Vor allem ist das auch wichtig* vor* den Abstimmungen am 16/17.....

Dass nachher niemand sagen kann, es wäre nicht bekannt gewesen..


----------



## Fischer am Inn (26. Oktober 2012)

*AW: Dr. Happach-Kasan: Überarbeitet oder inkompetent???*

Hi Thomas

wenn Du  ernsthaft glauben würdest, dass nach Deinem heutigen Satement wirklich noch Kommunikation möglich ist, dann würde ich Dir ein "Grundlagenseminar Kommunikation" empfehlen.

Nachdem mir aber klar ist, dass Du nicht so daneben bist, verbuchen wir das unter "vorgestanzte Rhetorik" und genau das wirst Du dann auch zurück bekommen, denn das ist die Folge von gestörter Kommunikation.

Servus
Fischer am Inn


----------



## Thomas9904 (26. Oktober 2012)

*AW: Dr.
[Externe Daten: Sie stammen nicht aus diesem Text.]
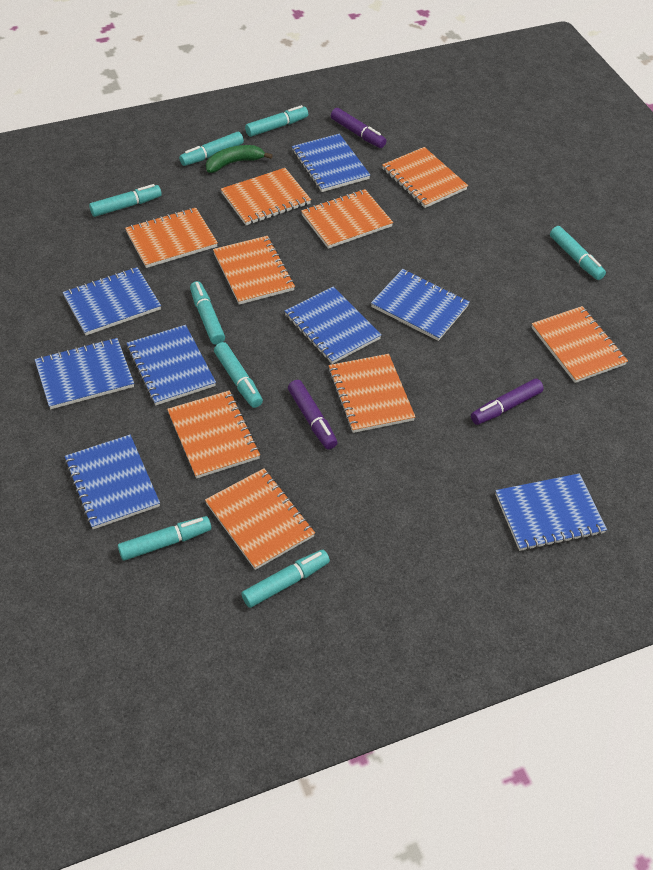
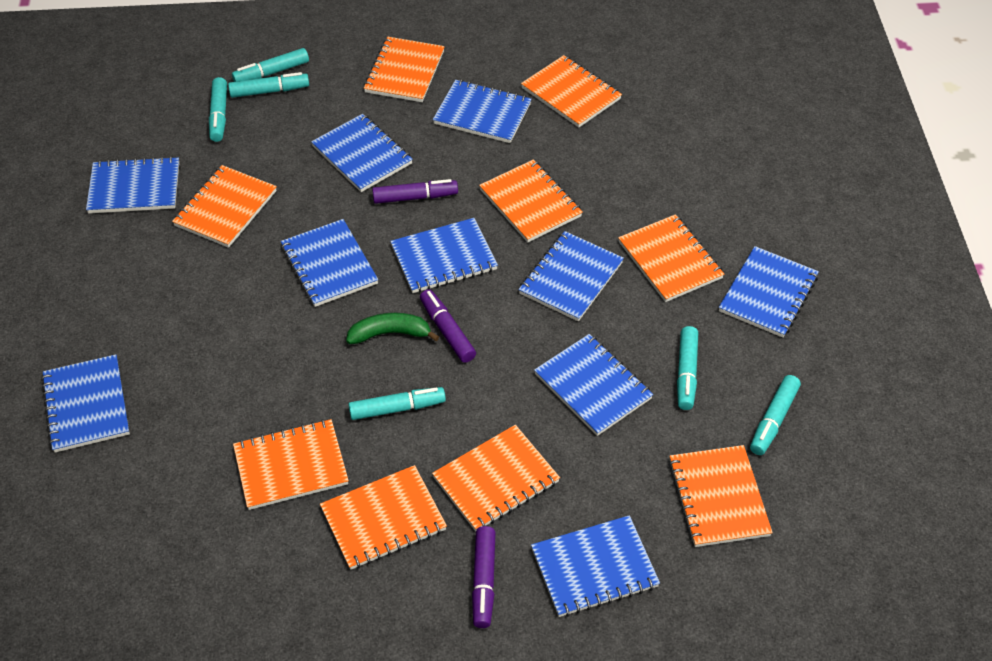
blue notebook: 8 -> 10
turquoise marker: 8 -> 6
Happach-Kasan: Überarbeitet oder inkompetent???*



> denn das ist die Folge von gestörter Kommunikation.


So sehe ich das auch, gestörte Kommunikation, wenn man Zusagen zur Beantwortung von Fragen nicht einhält..
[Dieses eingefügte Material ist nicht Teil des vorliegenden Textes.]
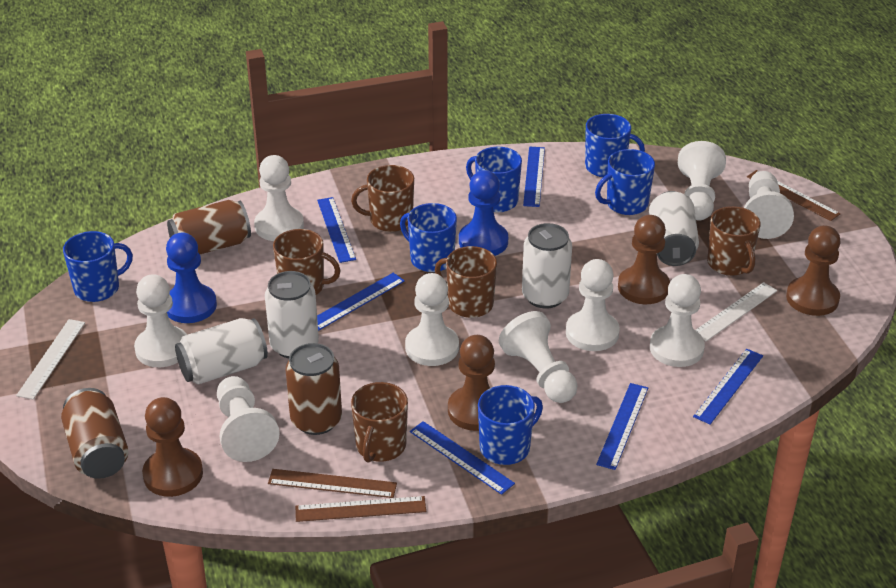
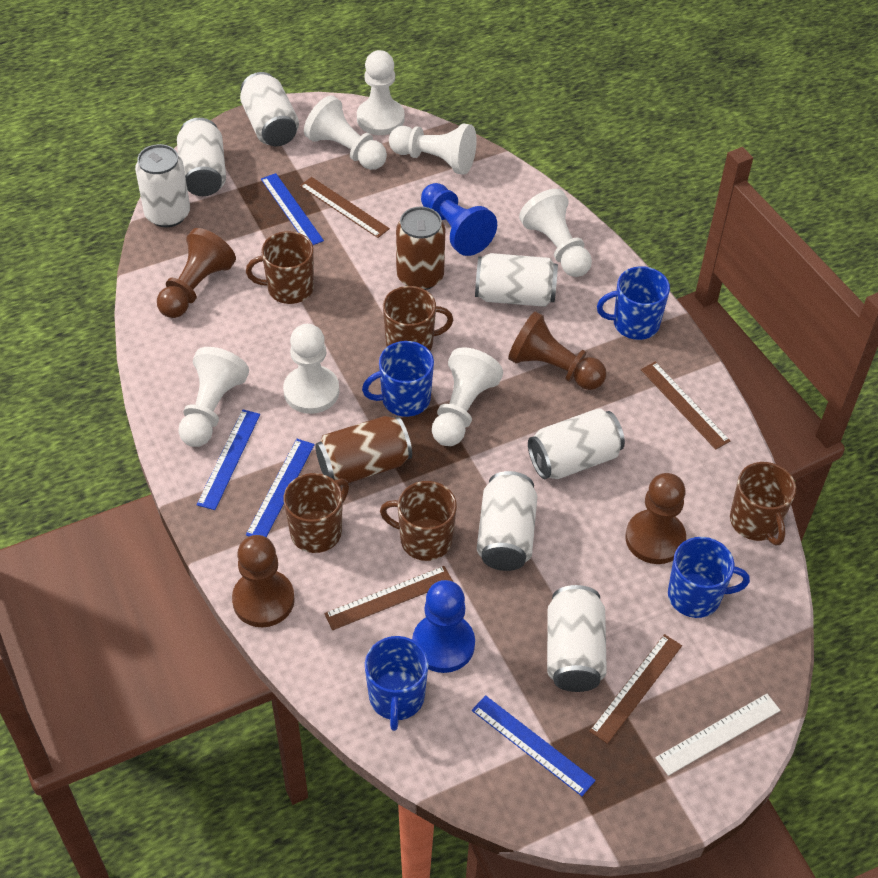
blue mug: 6 -> 4
blue ruler: 6 -> 4
brown can: 3 -> 2
brown ruler: 3 -> 4
white can: 4 -> 7
white pawn: 9 -> 7
white ruler: 2 -> 1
Wenn Funktionäre meinen, solche Präsidenten zu brauchen, dürfen sie die ja gerne wählen.

Spricht für sich........

Und daher MUSS solches Verhalten öffentlich gemacht werden..


----------



## Thomas9904 (26. Oktober 2012)

*AW: Dr. Happach-Kasan: Überarbeitet oder inkompetent???*

Und was mir zugegeben auch gefällt, sind die Ergebnisse des Anglerboards auf der ersten Seite, wenn man nach Dr. Happach-Kasan googelt..
;-)))


----------



## Fischer am Inn (26. Oktober 2012)

*AW: Dr. Happach-Kasan: Überarbeitet oder inkompetent???*

Hi Thomas

Schön wenn Du Dich freust. Mir erschließt sich zwar nicht ganz der Grund Deiner Freude. Du hast ja die Möglichkeit , Deine Gedanken und Konzepte hin zu Frau Dr. Happach-Kasan positiv zu kommunizieren, mit dem heutigen Tag ohne zwingenden Grund gekappt.
Aber wenn Dir diese Perspektive gefällt, warum nicht?

Servus
Fischer am Inn


----------



## Lazarus (26. Oktober 2012)

*AW: Dr. Happach-Kasan: Überarbeitet oder inkompetent???*



Thomas9904 schrieb:


> Und was mir zugegeben auch gefällt, sind die Ergebnisse des Anglerboards auf der ersten Seite, wenn man nach Dr. Happach-Kasan googelt..
> ;-)))



Any publicity is good publicity #d
Aber wenns Klicks bringt... Schließlich muss heute jeder sehen wo er bleibt, nicht wahr?


----------



## Thomas9904 (26. Oktober 2012)

*AW: Dr. Happach-Kasan: Überarbeitet oder inkompetent???*

Ob das nun unbedingt für Frau Dr. gute Publicity ist??
Will ich nicht beurteilen ..
;-))

Mich freut schlicht, dass so ihr Verhalten einer breiteren Öffentlichkeit zugänglich werden kann..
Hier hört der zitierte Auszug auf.